A New York accent in ancient Rome? It's no less accurate than RP
The Guardian Weekly|July 26, 2024
Whose head could I give you that would satisfy this fury?" asks Denzel Washington's crafty Macrinus in the long-awaited trailer for Ridley Scott's Gladiator II.
Rebecca Rideal
A New York accent in ancient Rome? It's no less accurate than RP

With its aquatic gladiatorial games and charging rhinos, a vengeful Paul Mescal, a wearied Pedro Pascal, imperial Rome's answer to Tweedledum (Joseph Quinn) and Tweedledee (Fred Hechinger), and Connie Nielsen providing a link to the previous film, the trailer looks and sounds epic. So of course some viewers have come out in a fury.

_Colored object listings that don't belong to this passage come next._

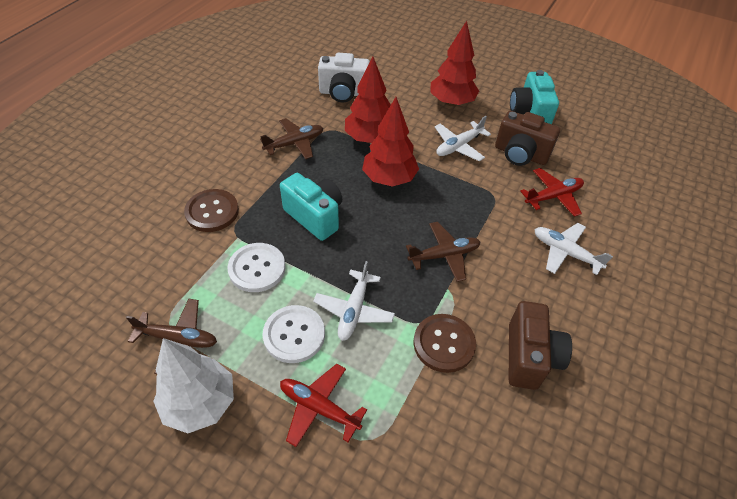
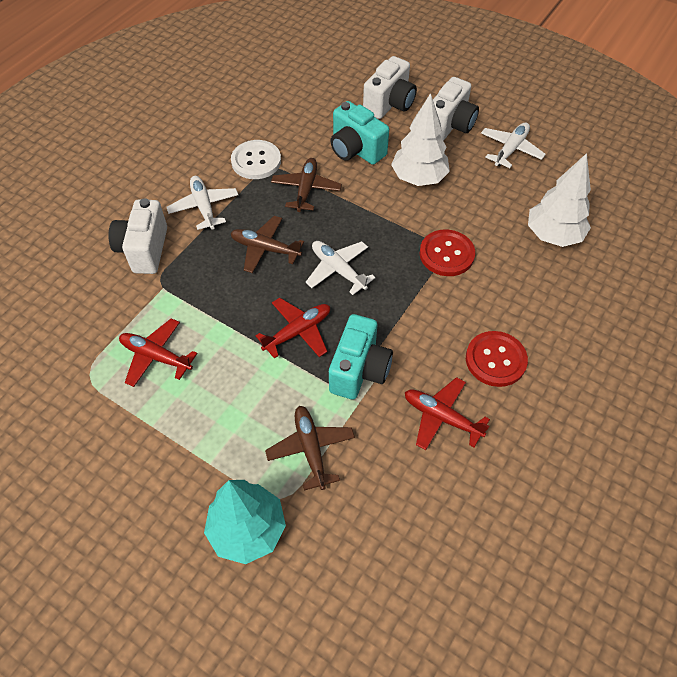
brown button: 2 -> 0
brown camera: 2 -> 0
red button: 0 -> 2
red plane: 2 -> 3
red tree: 3 -> 0
turquoise tree: 0 -> 1
white button: 2 -> 1
white camera: 1 -> 3
white tree: 1 -> 2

A chief complaint appears to be Washington's use of his natural New York accent, with one observer asking: "How did Ridley Scott... allow Academy Award-winning actor Denzel Washington to do a NY accent in a movie set in Ancient Rome?" Conversely, there seems to be little furore over the English accent of Quinn or Mescal's loose adoption of what appears to be (from the trailer at least) received pronunciation (RP) - despite them being equally anachronistic. As it has been pointed out in the Hollywood Reporter, when combined with criticism of the music choice (Jay-Z and Kanye West's No Church in the Wild), it "starts to look rather dog whistle-y".